Жизнь Прахова и впрямь была незавидной. Знали его в Москве все, даже показывали провинциалам, как печальный курьез, вроде прокурора, который продает в Третьяковском проезде краденые перья, или извозчика в пенсне у Никитских ворот: не то чтобы жил он так мизерно, нет, живут люди хуже, да и наш «брат писатель», но уж очень он был назойлив и жалок в борьбе за эту третьесортную жизнь. Все время он рыскал - интервьюировал, просто подслушивал чужие рассказы, выпрашивал рекомендации, предлагал себя как педагога, как музееведа, как киноактера - все, что угодно, только берите! Не раз я его встречал: подойдет в «кружке», нагородит ворох похвал - он, мол, один понимает,- выудит что-либо подходящее, глянь, завтра статейка, где какой-то «Спартак» или «Октябринский» кроет меня - и мысли неподходящие, и художества нет. Спросишь его: «Вы это, собственно говоря, зачем?» - а он откровенно: «Секретарь в таком духе просил, ну, а сами знаете, хоть счастье не в этом, только без денег не проживешь!…» Так что и сердиться не на что. Однако люди поопрятней гнушались его, и, скажу, несправедливо. Сколько он ночей ухлопал на разные «анастигматы», «крепдешины» и «стойки», а все зря. Ни абрикосового дома не было у него, ни даже английской трубки, о которой он давненько мечтал. Глядели на него в редакциях как на опустившуюся потаскушку.

Не всегда так было. Всего лет семь или восемь тому назад того же Прахова почитали в родном Аткарске чуть ли не за гения. Занимался он тогда политикой, дрался с чехами, отбирал у крестьян хлеб, составлял резолюции, сажал в тюрьму аткарских эсеров,- словом, разделял все порывы, все горести и страсти своего поколения. Потом случилась заминка - не то он переусердствовал с «твердыми мерами», не то соблазнился легкой, мародерской поживой, а именно - «подухажнул» за женой одного арестованного военспеца, но только пришлось ему от громких дел перейти к заурядной жизни. Но и здесь оказалось, что Прахов «гений»: он начал писать стихи.

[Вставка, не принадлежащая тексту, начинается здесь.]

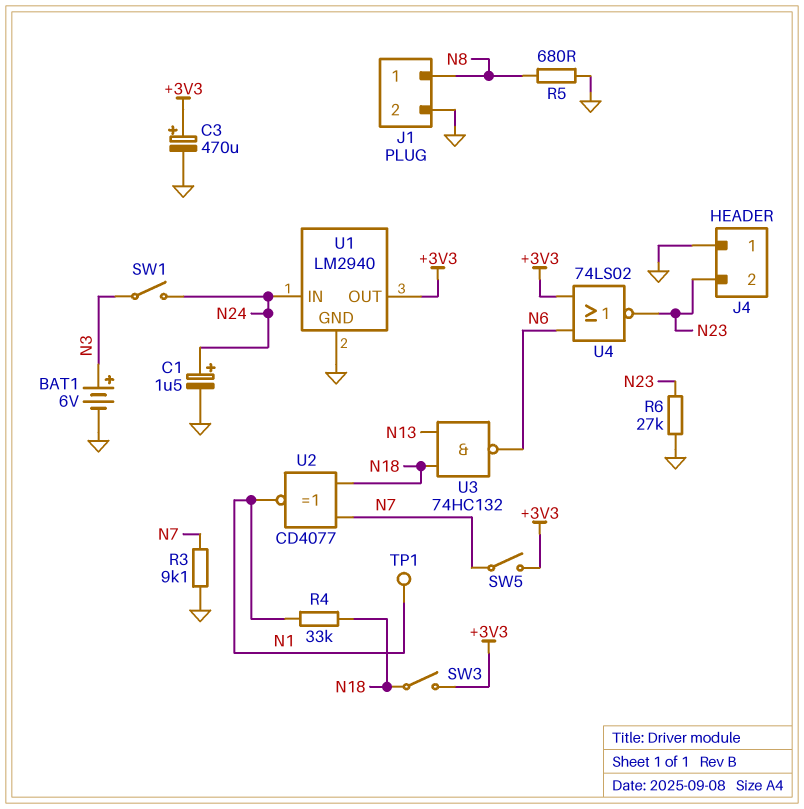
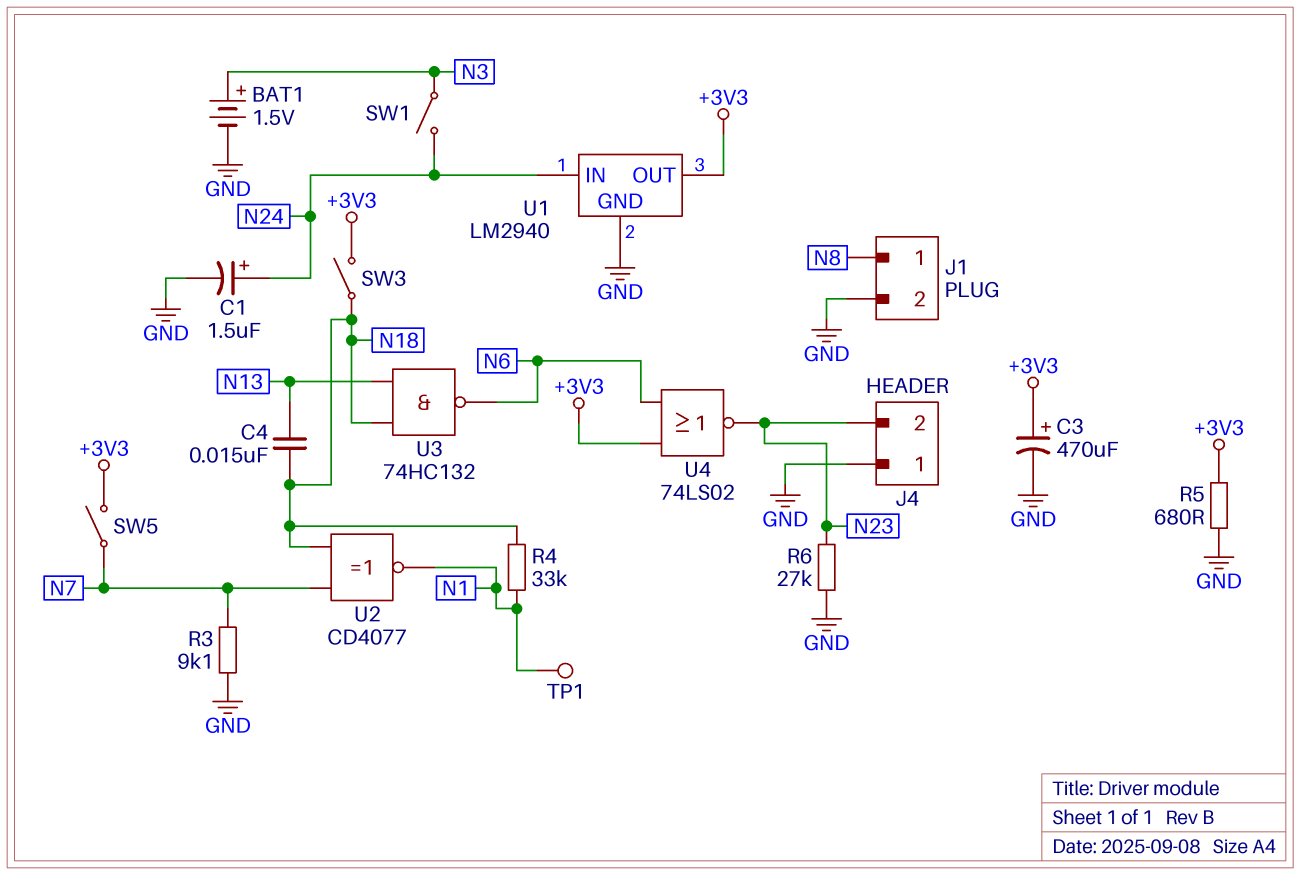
BAT1: 6V (plus N3, minus GND) -> 1.5V (plus N3, minus GND)
C4: none -> 15nF (N13, N18)
R5: 680 (GND, N8) -> 680 (+3V3, GND)

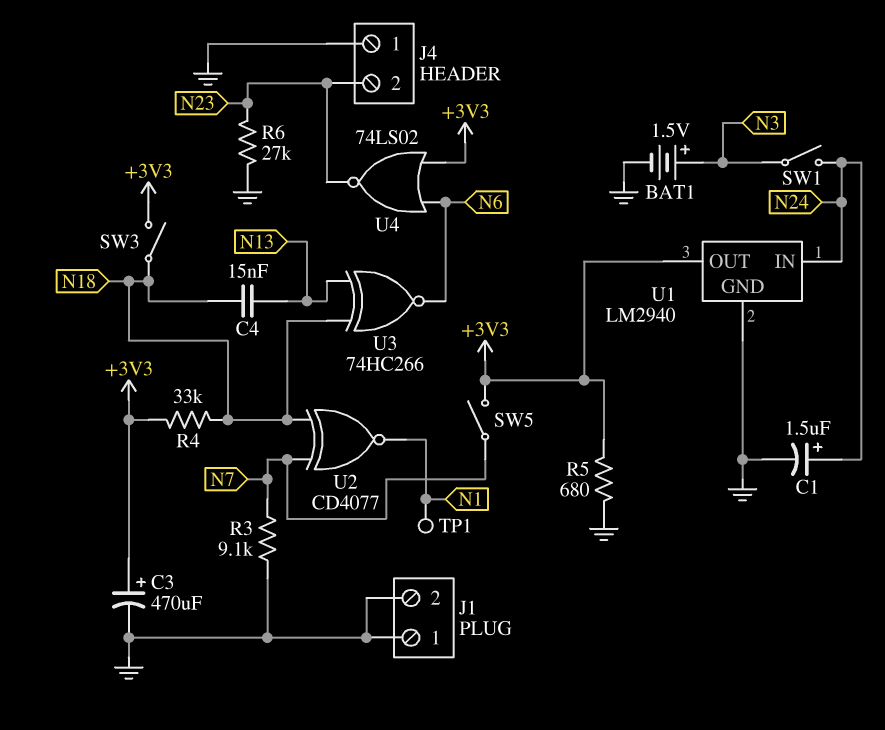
J1 pin 1: N8 -> GND
R4: 33k (N1, N18) -> 33k (+3V3, N18)
U3: NAND 74HC132 (in N13, in N18, out N6) -> XNOR 74HC266 (in N13, in N18, out N6)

Ничего в этом удивительного не было: вся Россия занималась тогда патетическим рифмоплетством, и командармы грешили этим, и курьеры главков. Не стоило бы обращать внимания на восторги аткарских барышень. Но на ранних писаниях Прахова лежала действительно печать даровитости, которой не могли скрыть ни провинциальное бахвальство, ни скудность мысли, ни отсутствие вкуса. Видел он многое наново, не по-литературному, и голос его выделялся особым, ему присущим выговором. Было это косноязычие человека, загроможденного смутными чувствованиями. Трудный путь открывался перед молодым автором - нужды, может быть, осмеяния, душевных самоограничений. Прахов не понимал этого. Привыкший к тому, что все дается сразу или вовсе не дается: к отваге и легкомыслию гражданской войны, к декретам с наскоку, к захолустному кавардаку, к сердцам аткарских недотрог, столь же обеспеченным, как и поднятые руки на собраниях, он уже видел перед собой десятки томов, набитые аудитории, сконфуженных писателей, восторженных юношей.